What’s Your Return on Effort?

If your ambitions are big enough, you’re eventually going to reach the limit of the effort you can deploy to attain them. Much like the dilemma of determining when something needs to be perfect and when good enough is good enough, acknowledging that there is only so much effort to go around can be really difficult for high-achieving leaders and their teams. It can feel like giving up to put something that feels important on the back burner or maybe decide to not do it at all. Unless you can add more resources, you have to make a call.

In moments like that, it can be very helpful to consider your return on effort. It’s a little bit like focusing on your return on investment, but instead of measuring the return on the financial equity you’re putting on the line, you’re projecting the return on the sweat equity you have the capacity to invest.

Here are three factors to consider when assessing your return on effort:

Impact and Reach: Whatever your mode of investment, whether it’s money or effort or both, it makes sense to start with asking what’s the potential impact and what’s the potential reach? For impact, the next key question is what difference is this initiative making for the people it’s targeting? For reach, the key question is what’s the breadth of the audience we’re reaching? Determining the sweet spot answer between those two questions may be as much art as science. In any case, impact and reach are important criteria to consider in assessing your return on effort.
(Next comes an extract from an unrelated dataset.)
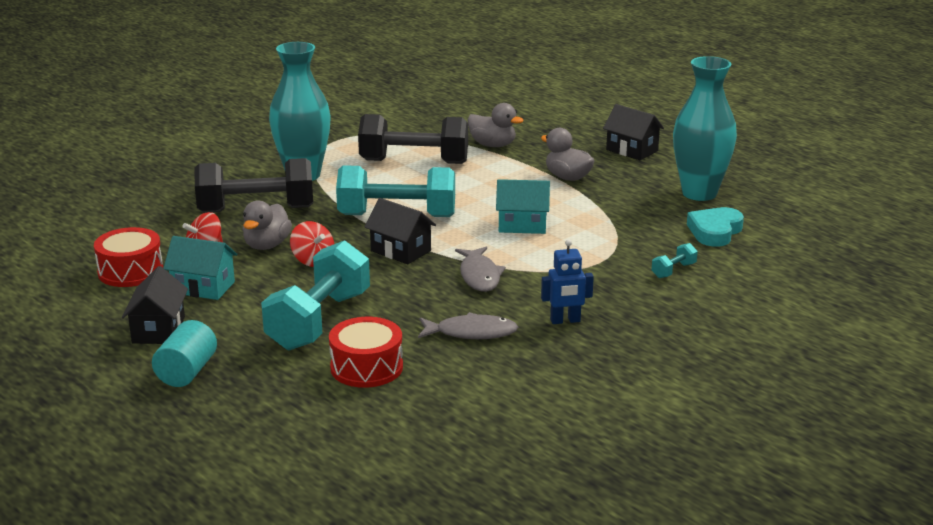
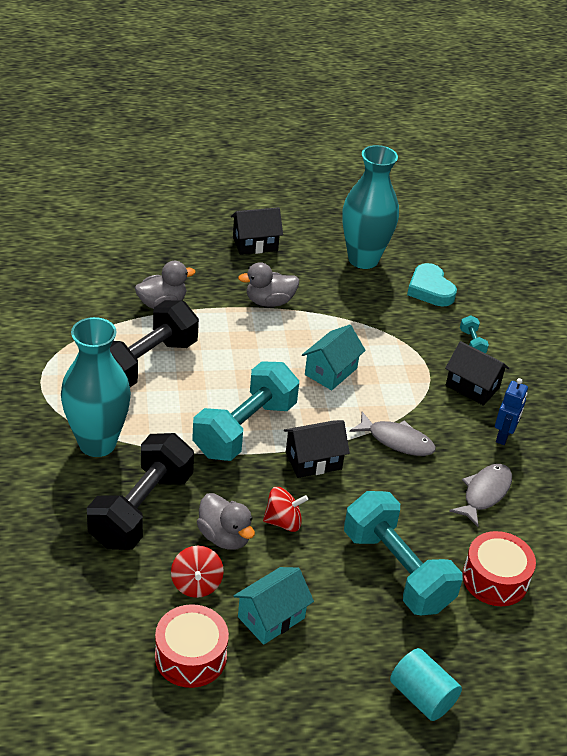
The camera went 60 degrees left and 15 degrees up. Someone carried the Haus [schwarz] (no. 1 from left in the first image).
Short Term vs. Long Term: Next, you’d want to consider the time frame of the impact. Is it short-term or long-term? Another way to frame that is it episodic or longitudinal? Usually, episodic impacts are of the one and done variety. It makes an impact in the moment or for a few days afterwards but tends to fade over time. Longitudinal impacts last longer because they have time through repeated and consistent iterations to sink in. The irony is that big-bang episodic events can draw on as much effort and other resources as the longitudinal initiatives. When you compare and contrast the two, the most bang for the buck is often found in the longer-term initiatives where the effort budget is invested incrementally over time rather than all at once.

Leverage for the Future: One more factor to consider is what kind of leverage are you creating for the future with the effort you expend in the present? Another way of thinking about that question is what capital are you building for the future with the effort you’re expending now? If you’re building capital that you can reinvest in the future, it’s worth investing a lot of effort in the present. If you can’t identify where the leverage is, that’s a good sign that you need to reconsider how you’re investing your effort.